Mere hours after a federal judge ruled that his use of U.S. troops in police actions in Los Angeles was illegal, President Donald Trump threatened to carry out a similar operation in Chicago.
Speaking to reporters from the Oval Office on Tuesday, Trump said that he still plans to deploy troops in the nation’s third-largest city over the objections of local and state leaders.
“We’re going in,” Trump said. “This isn’t a political thing. I have an obligation.”
Echoing law and order rhetoric he used to defend similar actions in D.C., the president cited a spate of shootings in Chicago over Labor Day weekend as justification for a troop surge in the Windy City.
“When I watch television last night, and I’m watching the news and I see that nine people were killed in Chicago and 54 were badly wounded with bullets, I say, ‘That’s not our country.
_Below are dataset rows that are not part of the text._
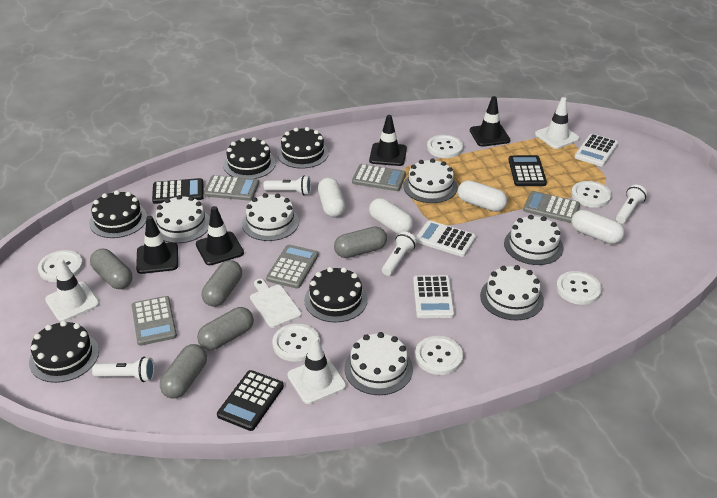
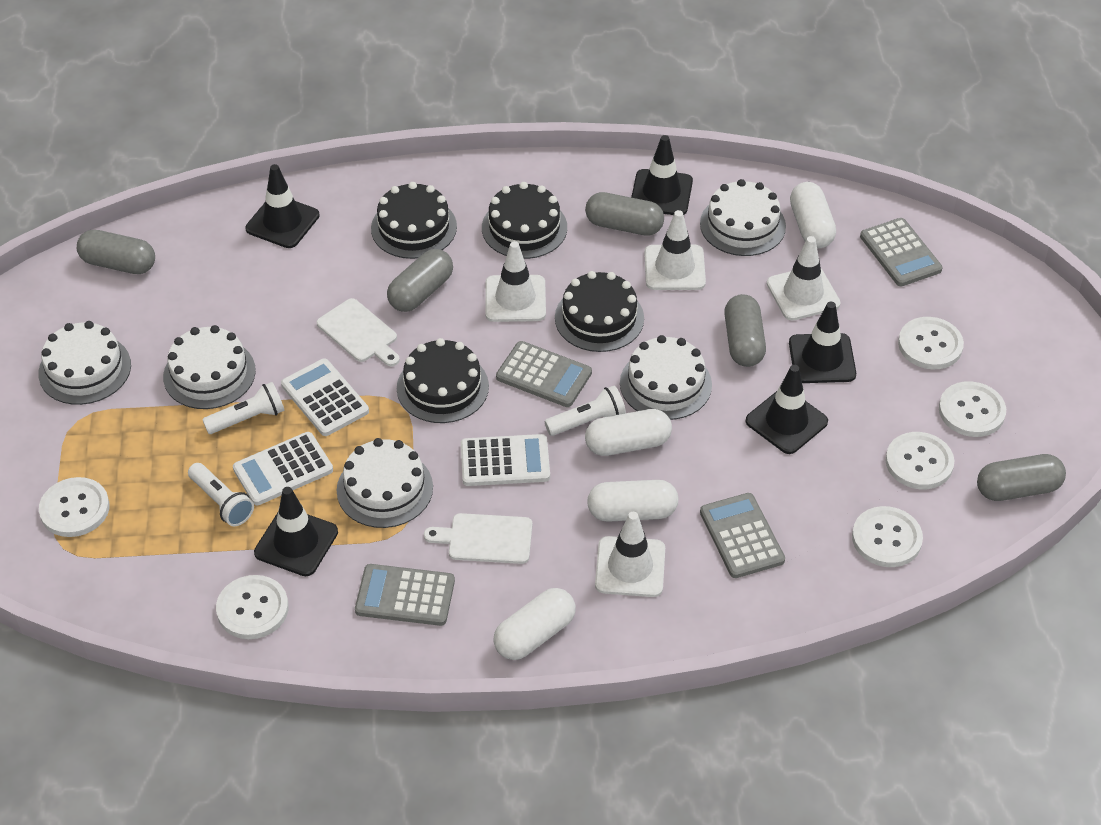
black cake: 5 -> 4
black calculator: 3 -> 0
black traffic cone: 4 -> 5
grey calculator: 5 -> 4
white cake: 6 -> 5
white cutting board: 1 -> 2
white flashlight: 4 -> 3
white traffic cone: 3 -> 4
We have to do something,” he said.
Trump on sending troops to Chicago: “We’re going in. I didn’t say when we’re going in.” pic.twitter.com/OnHMELhxUN
— Aaron Rupar (@atrupar) September 2, 2025
Trump’s comments come on the same day that U.S. District Court Judge Charles Breyer ruled Trump had violated the Posse Comitatus Act by deploying the military on the streets of Los Angeles in June. Breyer accused the president of trying to create a “national police force with the president as its chief.”
“Congress spoke clearly in 1878,” Breyer wrote. “There was no rebellion, nor was civilian law enforcement unable to respond to the protests and enforce the law. In short, defendants violated the Posse Comitatus Act.”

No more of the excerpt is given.